I have a response from one of the client application like this:
{ "employees": { "2023-03-16": { "1": { "id": 1, "name": "Michael Scott", "email": "demo@desktime.com", "groupId": 1, "group": "Accounting", "profileUrl": "url.com", "isOnline": false, "arrived": false, "left": false, "late": false, "onlineTime": 0, "offlineTime": 0, "desktimeTime": 0, "atWorkTime": 0, "afterWorkTime": 0, "beforeWorkTime": 0, "productiveTime": 0, "productivity": 0, "efficiency": 0, "work_starts": "23:59:59", "work_ends": "00:00:00", "notes": { "Skype": "Find.me", "Slack": "MichielS" }, "activeProject": [] }, "2": { "id": 2, "name": "Andy Bernard", "email": "demo3@desktime.com", "groupId": 106345, "group": "Marketing", "profileUrl": "url.com", "isOnline": true, "arrived": "2023-03-16 09:17:00", "left": "2023-03-16 10:58:00", "late": true, "onlineTime": 6027, "offlineTime": 0, "desktimeTime": 6027, "atWorkTime": 6060, "afterWorkTime": 0, "beforeWorkTime": 0, "productiveTime": 4213, "productivity": 69.9, "efficiency": 14.75, "work_starts": "09:00:00", "work_ends": "18:00:00", "notes": { "Background": "Law and accounting" }, "activeProject": { "project_id": 67973, "project_title": "Blue Book", "task_id": 42282, "task_title": "Blue Book task", "duration": 6027 } }..... } "__request_time": "1678957028" }
I am facing problem with the date field "2023-03-16" as this field changes everyday. I wanted to create statistics based on all Employee IDs, Late employees, Email etc for last 7 days. I have used Spath but cannot use wildcard search on all Late employees on all days. Thanks
Maybe you can explain what is the significance of that top level key "2023-03-16"? And is the phrase There ought to be some semantic significance that it changes every day. Also, is that the only top level key? If so, I'd say that the developers are making a poor design. Same can be said about the second level key ("1", "2", ...), which seems to be semantically redundant as third-level key "id". If you have any influence over developers, maybe suggest that they get rid of second-level key, and just make an array with the 3rd level objects.

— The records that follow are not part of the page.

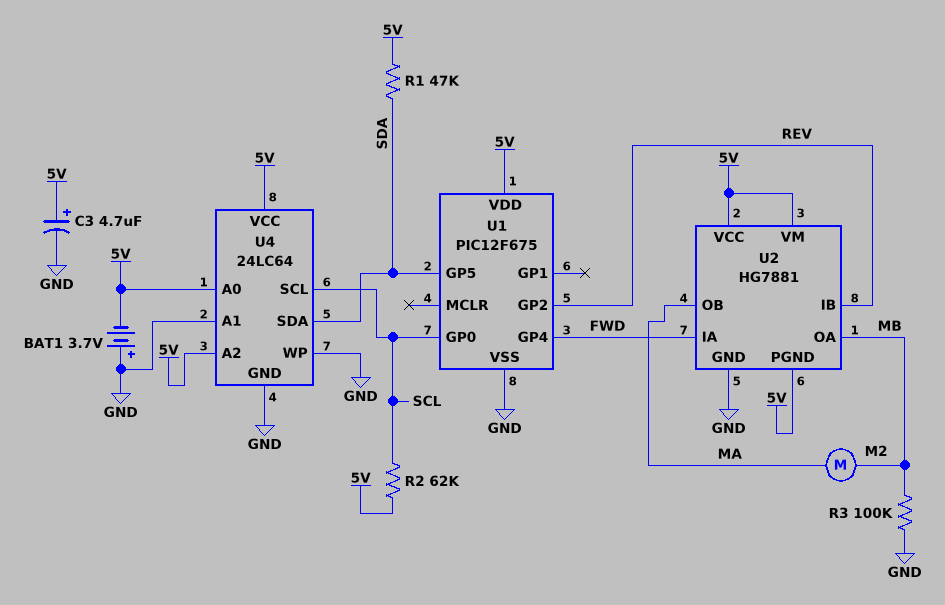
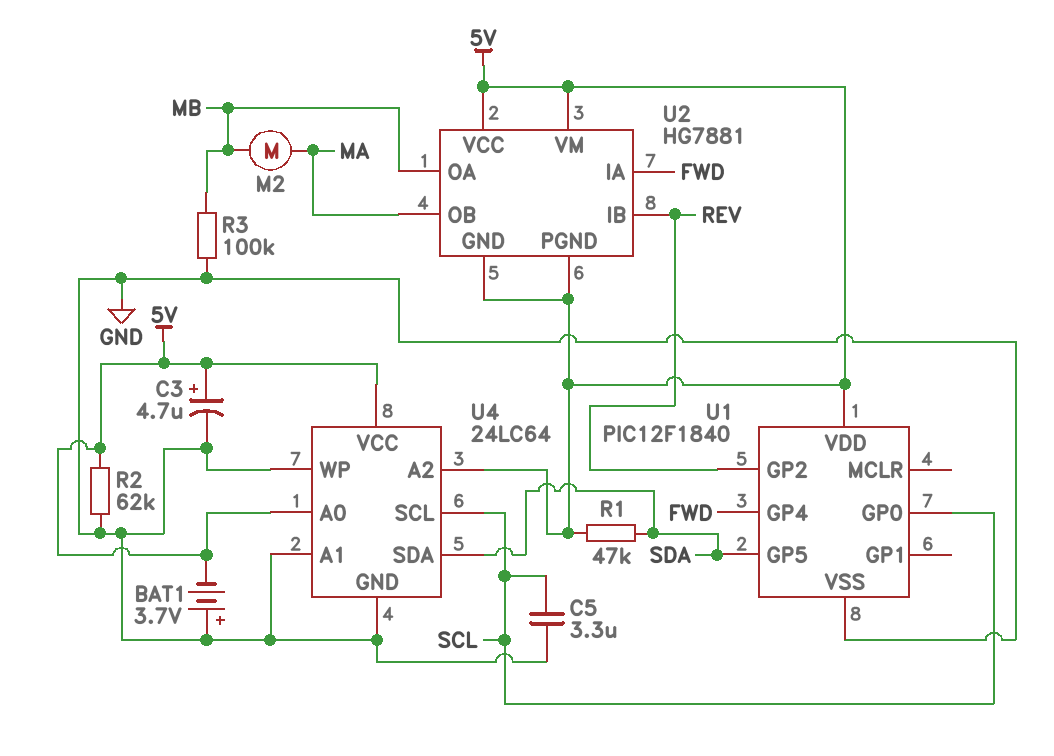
C5: none -> 3.3uF (GND, SCL)
R2: 62k (5V, SCL) -> 62k (5V, GND)
U1: PIC12F675 -> PIC12F1840
U2 pin GND: GND -> 5V

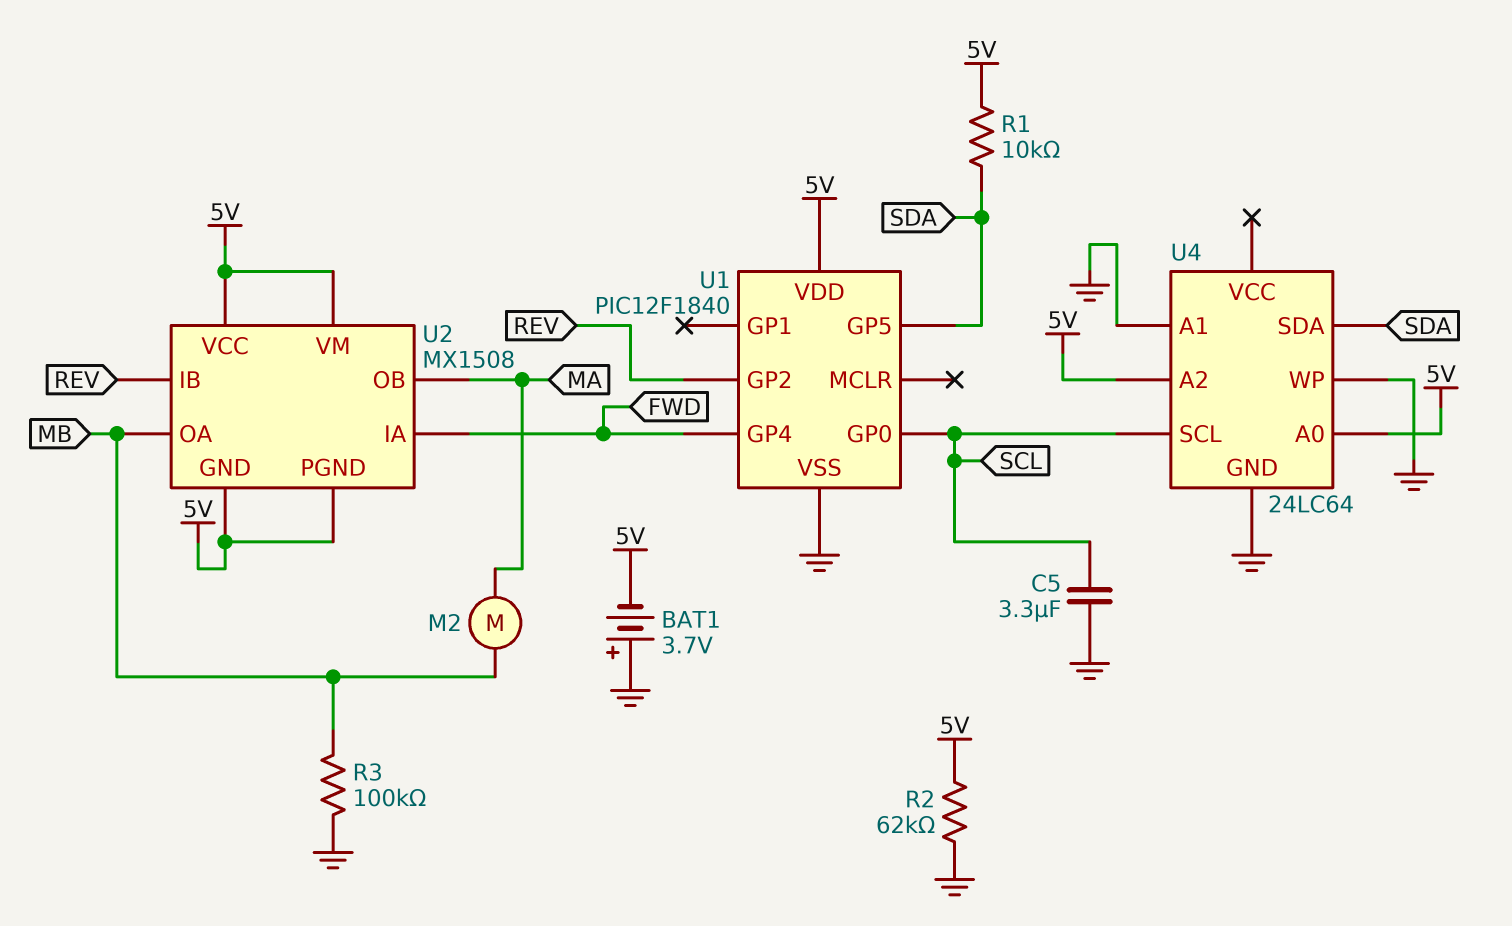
C3: 4.7uF (plus 5V, minus GND) -> none
R1: 47k (5V, SDA) -> 10k (5V, SDA)
U2: HG7881 -> MX1508
U4 pin VCC: 5V -> none

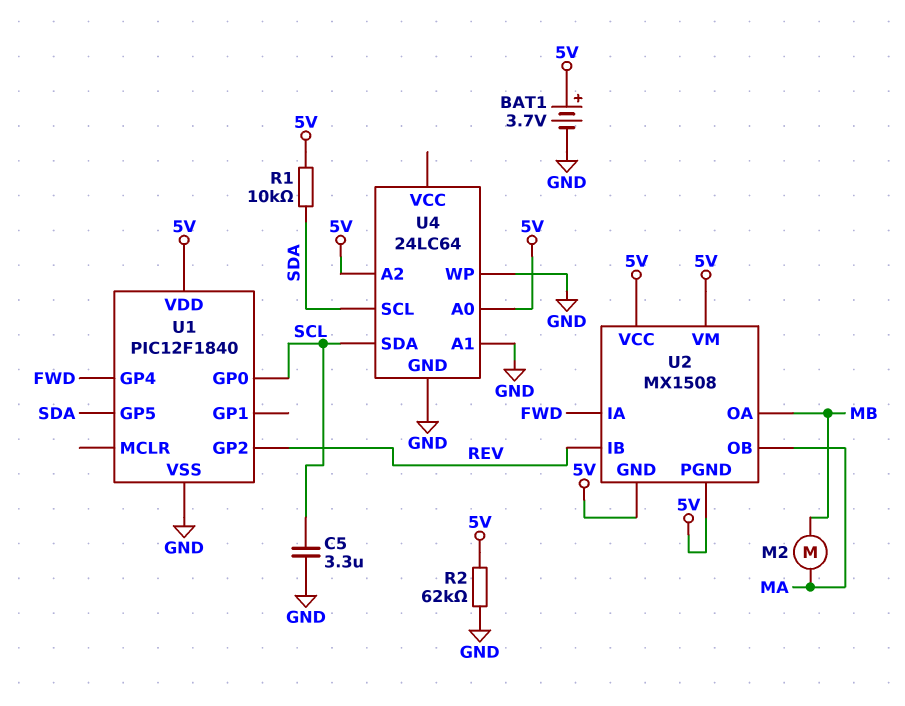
BAT1: 3.7V (plus GND, minus 5V) -> 3.7V (plus 5V, minus GND)
R3: 100k (GND, MB) -> none
U4 pin SCL: SCL -> SDA
U4 pin SDA: SDA -> SCL

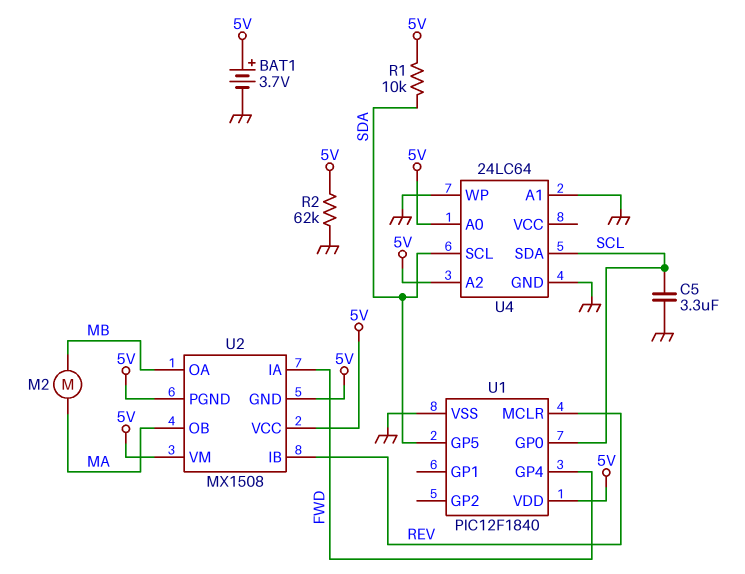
U1 pin GP2: REV -> none
U1 pin MCLR: none -> REV

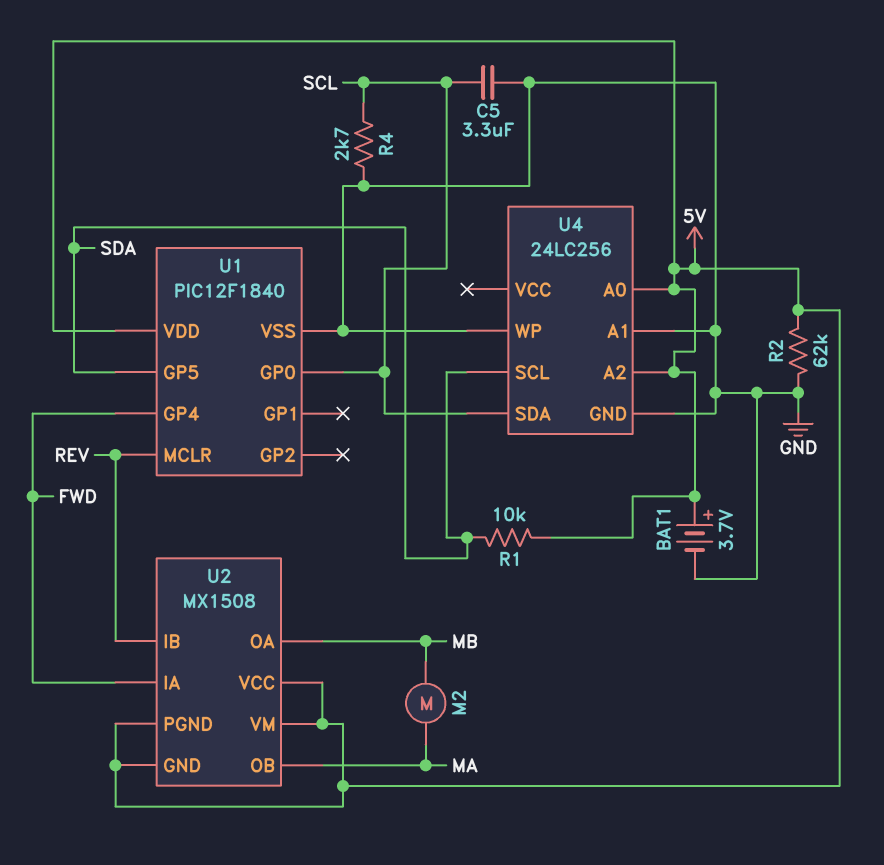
R4: none -> 2.7k (GND, SCL)
U4: 24LC64 -> 24LC256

Anyway, I am not going to assume any semantic significance of the top level key(s?) for now. I also assume that your desire to use wildcard search is about search in those 3rd level keys such as "name" and "email". To my understanding, you want a simple search such as name = "michael *" late = "true" without having to confront field names such as 2023-03-16.1.name.

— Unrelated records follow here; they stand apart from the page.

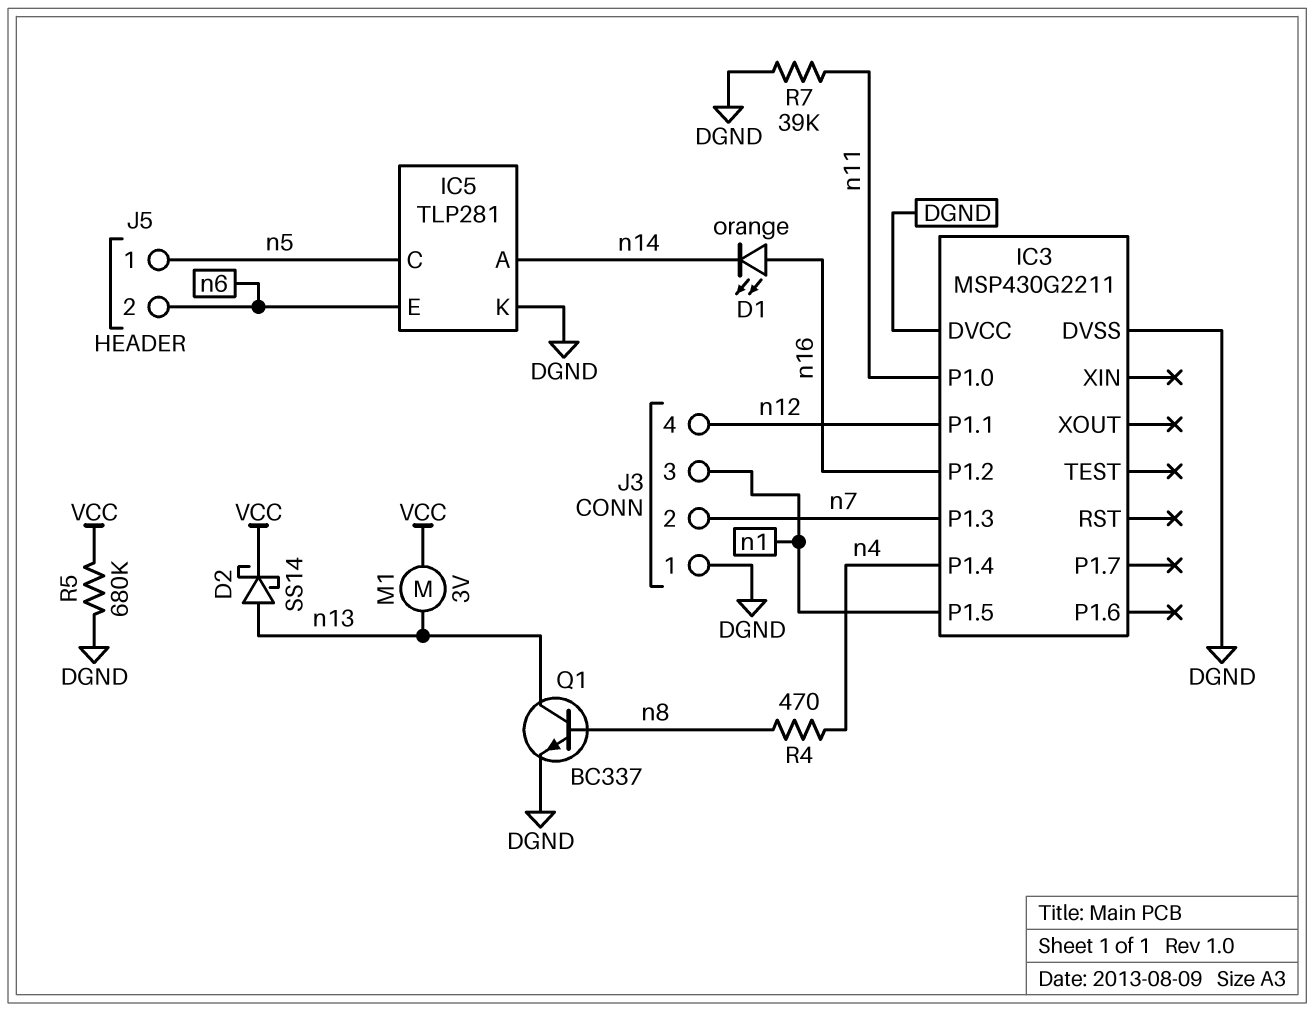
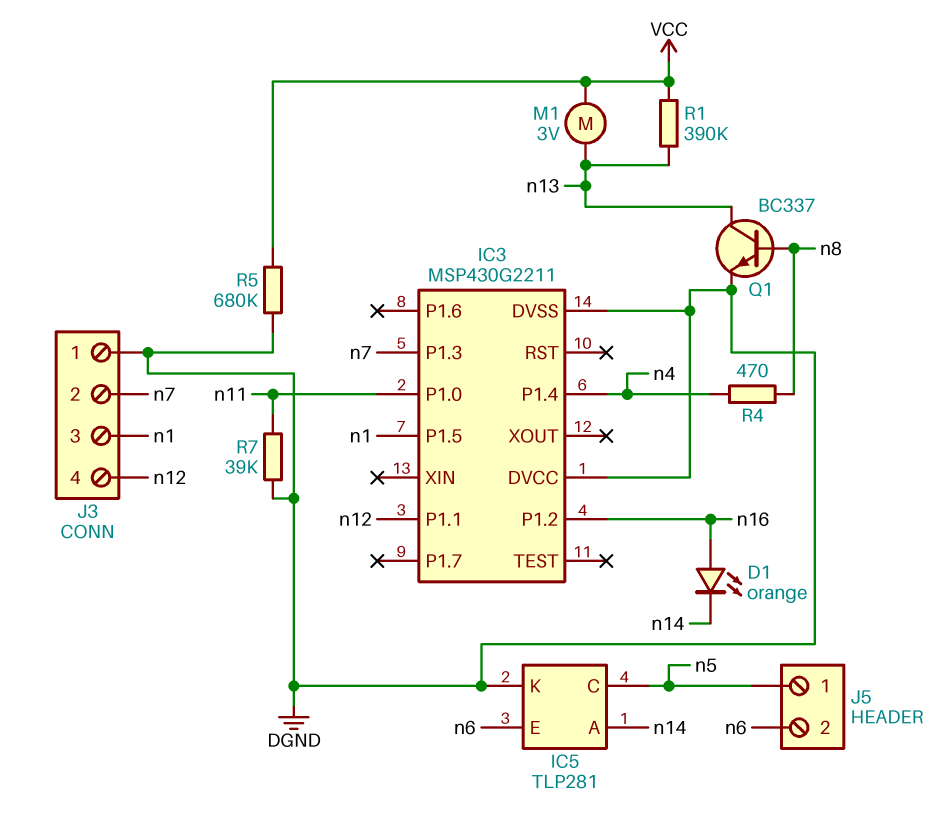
D2: schottky SS14 (A n13, K VCC) -> none
R1: none -> 390k (VCC, n13)

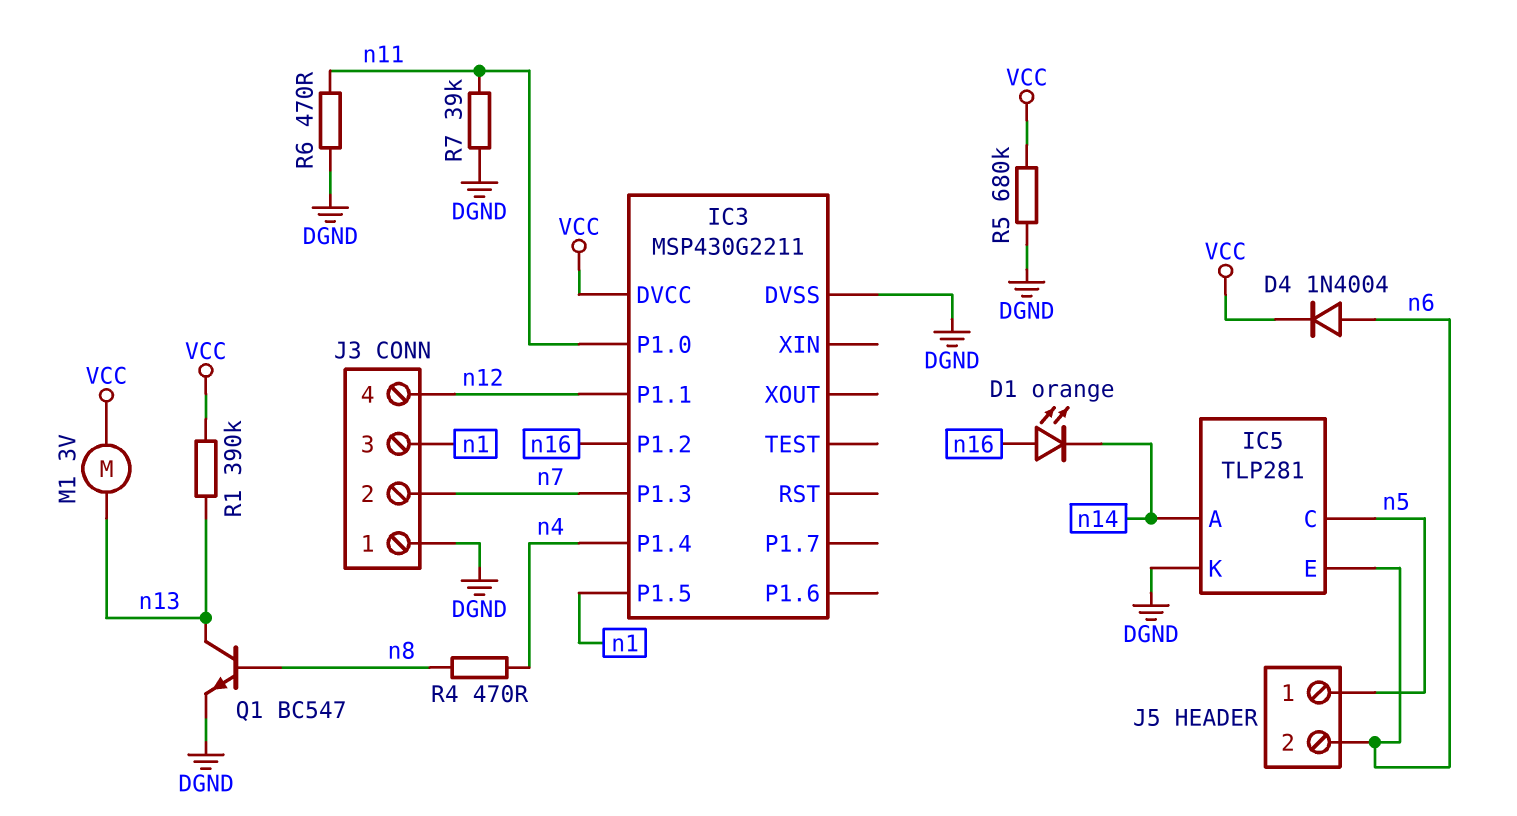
D4: none -> diode 1N4004 (A n6, K VCC)
IC3 pin DVCC: DGND -> VCC
Q1: NPN BC337 (B n8, C n13, E DGND) -> NPN BC547 (B n8, C n13, E DGND)
R6: none -> 470 (DGND, n11)

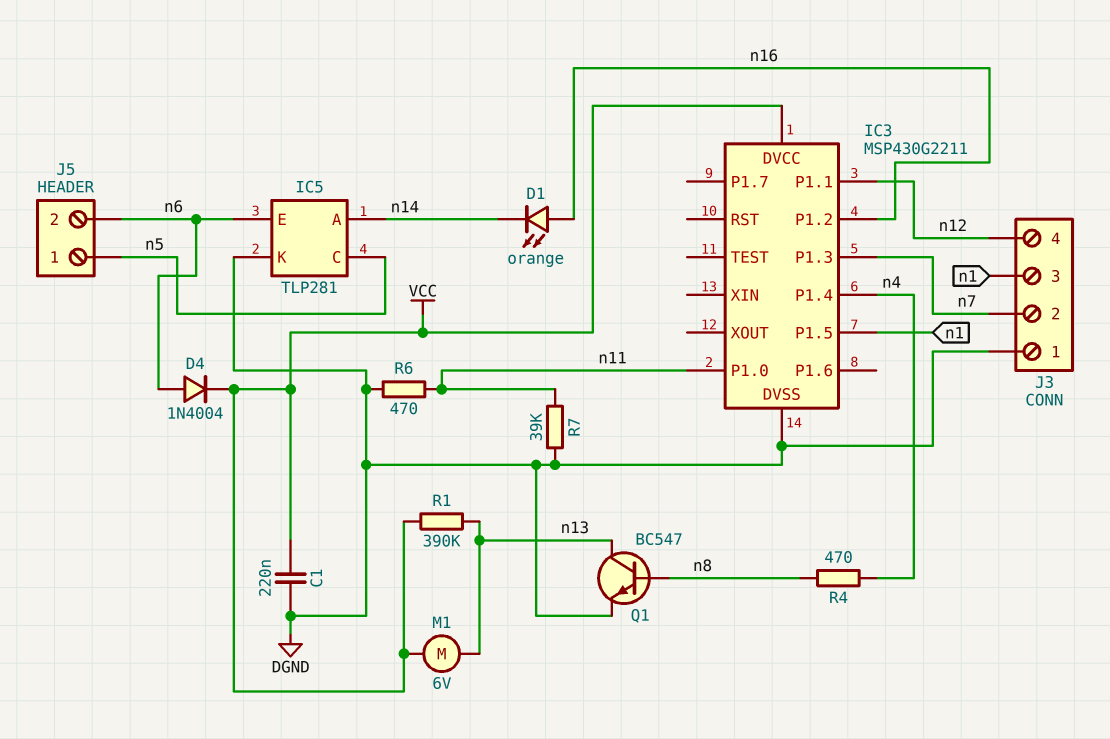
C1: none -> 220nF (DGND, VCC)
M1: motor 3V (VCC, n13) -> motor 6V (VCC, n13)
R5: 680k (DGND, VCC) -> none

This is something you can try:
| spath path=employees
| eval date = json_array_to_mv(json_keys(employees))
| mvexpand date
| eval day_employees = json_extract(employees, date)
| eval employee_id = json_array_to_mv(json_keys(day_employees))
| mvexpand employee_id
| eval day_employees = json_extract(day_employees, employee_id)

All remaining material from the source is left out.